The Warrants will be issued upon Completion in registered form. A Warrant certificate will be issued to the holder of the Warrants.
Each Warrant carries the right to subscribe for one (1) Warrant Share, subject to the condition that the minimum number of Warrants to be exercised upon the subscription rights attached to the Warrants each time shall not be less than 1,000,000 Warrant Shares (or an integral multiple thereof).

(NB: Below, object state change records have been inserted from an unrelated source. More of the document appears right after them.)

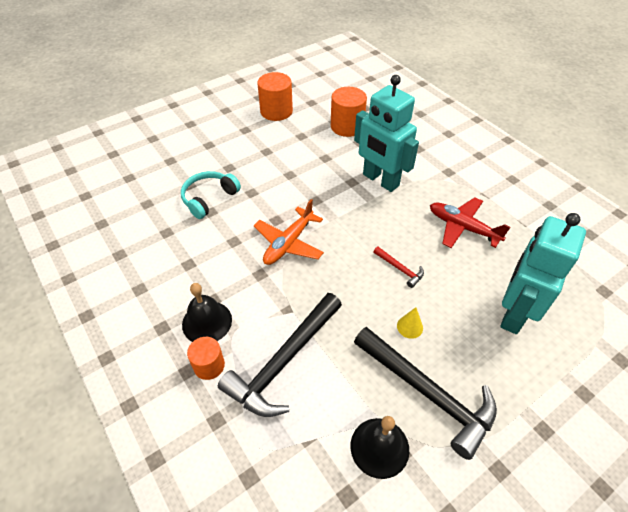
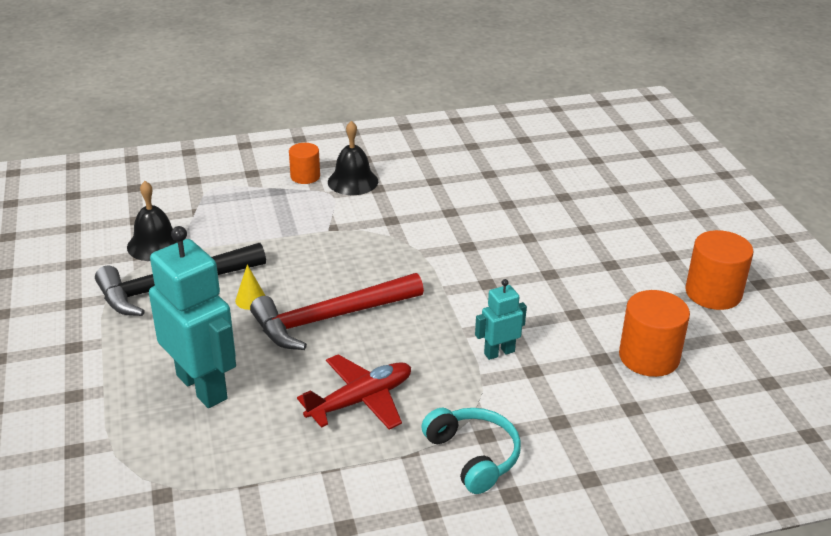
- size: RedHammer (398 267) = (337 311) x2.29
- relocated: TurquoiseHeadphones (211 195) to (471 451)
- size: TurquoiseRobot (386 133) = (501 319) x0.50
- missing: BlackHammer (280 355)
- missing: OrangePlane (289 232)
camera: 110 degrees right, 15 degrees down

The Warrant Shares to be allotted and issued upon the exercise of the subscription rights attaching to the Warrants will rank pari passu in all respects with the Shares in issue except that they will not be entitled to any rights for which the record date of the said rights precedes the date of the holders’ name being registered in the register of members of the Company.
Transferability
The Warrants can be freely transferred in integral multiples of 1,000,000 Warrants. In the event of a transfer of the Warrants to a connected person (as defined in the Listing Rules) of the Company, prior approval from the Company and the Stock Exchange will be obtained. The Company undertakes to comply with the relevant Listing Rules and to make necessary announcement(s), where appropriate, if and when the Subscriber makes any transfer of the Warrants to other parties requiring disclosure.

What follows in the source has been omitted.